В родном углу. Как жила и чем дышала старая Москва - Сергей Николаевич Дурылин
Шрифт:
Интервал:
Закладка:
Он блестяще окончил университет, получив золотую медаль за сочинение на тему «Этическое учение М. Гюйо»[309], беспощадным критиком которого он явился. Разумеется, он не сделал ни шагу к тому, чтоб его напечатать. Он был оставлен Челпановым[310] для приготовления к профессуре. И этим кончились его жизненные удачи.
Дальше началась топка печки красным деревом.
Об этом будут плакать мои ноябрьские «сердца горестные заметы»[311].
А я…
Я о себе не хочу писать.
Обо мне будут «апрельские листочки».
Начинает их отрывок из того самого либретто из «Коробейников», которое я писал для него, еще гимназиста. Это было наше своеобразное «народничество». У меня оно было более длительным, чем у него. Некоторые номера оперы он написал. Где они?
Весна самая поздняя. Рожь уже высокая.
Поется песня – про «Зеленый Шум»:
А рядом новой зеленью
Лепечут песню новую
И липа бледнолистая,
И белая березонька
С зеленою косой!
Идет-гудет Зеленый Шум,
Зеленый Шум, весенний шум.
И все мне песня слышится
Одна – в лесу, в лугу:
«Люби, покуда любится,
Терпи, покуда терпится,
Прощай, пока прощается,
И – Бог тебе судья!»
Вечереет.
Тут помета Воли:
«Парни и девки молча водят хоровод. H-moll»[312]. Зачеркнуто: «e-dur»[313].
Тихоныч
Ну, попели, наигралися…
По домам теперь пора.
Мы с Иваном в путь собралися.
Чуть рассвет – мы со двора.
(Вглядывается в даль.)
Э! Никак на церковь Божию
Собирать старик идет.
(Приближается Влас.)
Так и есть…
Весь в веригах, обувь бедная,
На щеке глубокий шрам.
Хор девушек
Да с железным наконечником
Палка длинная в руке.
Влас
(Подошел к Тихонычу. Из изб на слова Власа понемногу выходят старики и старухи.)
Порадейте, православные,
На честной, на Божий храм…
Все кругом селенья бедные —
Где собрать на Божий храм?
(Старики дают деньги Власу.)
Хор девушек и парней
Расскажи-ка ты нам, дедушка,
Чай, чего ты не видал!
Как пошел ты с этой книгою
Собирать на Божий храм?
Тихоныч
Вишь, пристали к старцу Божию,
Угомона на вас нет.

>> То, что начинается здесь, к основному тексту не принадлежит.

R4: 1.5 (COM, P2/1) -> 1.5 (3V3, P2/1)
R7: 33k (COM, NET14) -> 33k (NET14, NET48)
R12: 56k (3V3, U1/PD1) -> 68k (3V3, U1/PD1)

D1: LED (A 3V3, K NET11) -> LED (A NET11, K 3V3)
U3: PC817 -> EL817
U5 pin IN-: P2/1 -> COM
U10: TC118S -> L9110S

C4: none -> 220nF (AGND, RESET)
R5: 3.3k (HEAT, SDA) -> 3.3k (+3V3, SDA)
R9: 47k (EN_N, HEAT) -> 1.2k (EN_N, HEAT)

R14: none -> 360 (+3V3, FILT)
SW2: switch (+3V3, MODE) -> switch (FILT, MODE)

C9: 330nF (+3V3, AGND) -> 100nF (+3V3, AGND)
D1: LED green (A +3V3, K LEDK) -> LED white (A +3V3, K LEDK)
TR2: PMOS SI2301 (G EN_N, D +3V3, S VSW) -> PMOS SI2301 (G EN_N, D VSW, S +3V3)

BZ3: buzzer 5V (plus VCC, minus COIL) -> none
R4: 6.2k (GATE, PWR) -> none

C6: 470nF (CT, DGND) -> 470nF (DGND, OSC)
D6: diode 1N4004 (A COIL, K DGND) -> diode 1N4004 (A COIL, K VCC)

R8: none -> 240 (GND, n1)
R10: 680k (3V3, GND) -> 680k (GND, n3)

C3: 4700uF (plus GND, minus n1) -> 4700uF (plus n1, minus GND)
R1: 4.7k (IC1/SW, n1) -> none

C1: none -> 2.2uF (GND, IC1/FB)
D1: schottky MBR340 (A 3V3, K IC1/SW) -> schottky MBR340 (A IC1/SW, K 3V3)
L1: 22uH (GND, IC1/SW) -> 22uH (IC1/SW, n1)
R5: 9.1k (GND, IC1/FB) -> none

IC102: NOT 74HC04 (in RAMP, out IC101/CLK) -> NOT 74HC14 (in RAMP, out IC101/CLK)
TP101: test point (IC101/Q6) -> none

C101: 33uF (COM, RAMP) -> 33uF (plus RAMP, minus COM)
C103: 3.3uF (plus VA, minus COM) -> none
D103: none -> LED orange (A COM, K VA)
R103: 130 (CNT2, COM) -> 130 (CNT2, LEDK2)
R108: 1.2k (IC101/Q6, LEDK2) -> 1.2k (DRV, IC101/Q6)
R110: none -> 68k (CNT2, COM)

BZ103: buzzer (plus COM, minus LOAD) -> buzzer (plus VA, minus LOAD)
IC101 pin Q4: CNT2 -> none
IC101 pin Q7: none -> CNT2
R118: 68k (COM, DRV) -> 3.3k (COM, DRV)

Чай, устал он…
Влас (добродушно)
Отдохну я здесь маненечко…
Посижу… Да все вам, детушки,
Все, родные, рассажу.
(Садится. Все слушают его.)
Грешник я великий, детушки.
Бога не было во мне.
В гроб жену свою вогнал,
Промышляющих разбоем,
Конокрадов укрывал.
Брал с родного, брал с убогого,
Слыл кощеем-мужиком,
Наконец и грянул гром…
Стало худо… Звал я знахаря —
Да поможешь ли тому,
Кто снимал рубашку с пахаря,
Крал у нищего суму?
Только пуще все неможется,
Год прошел – а все лежу…
Тьму увидел я кромешную
И последний дал обет.
Внял Господь – и душу грешную
Воротил на вольный свет,
Роздал я свое имение,
Сам остался бос и гол
И сбирать на построения
Храма Божьего пошел.
С той поры скитаюсь, милые,
Вот уж скоро двадцать лет.
Мне пути уж нет далекого:
Был у матушки-Москвы,
И у Каспия широкого,
И у царственной Невы,
В зиму я хожу студеную,
Также – в летние жары…
И дают, дают прохожие,
И из лепты трудовой
Вырастают храмы Божии
По лицу земли родной.
(Встает.)
Ну, спаси вас Бог, родимые,
Поплетуся дале я.
Тихоныч
Ночевать остался б, дедушка.
Ночь темна, дороги грязные.
Влас
Все под Богом ходим, милые,
А идти мне ночкой темною
Не впервой, прощайте, милые.
(Уходит.)
Девушки
Добрый путь, родимый дедушка.
(Старики уходят по избам.)
Хор
Идет-гудет Зеленый Шум,
Зеленый Шум, весенний шум.
(Девушки и парни расходятся тоже по избам.)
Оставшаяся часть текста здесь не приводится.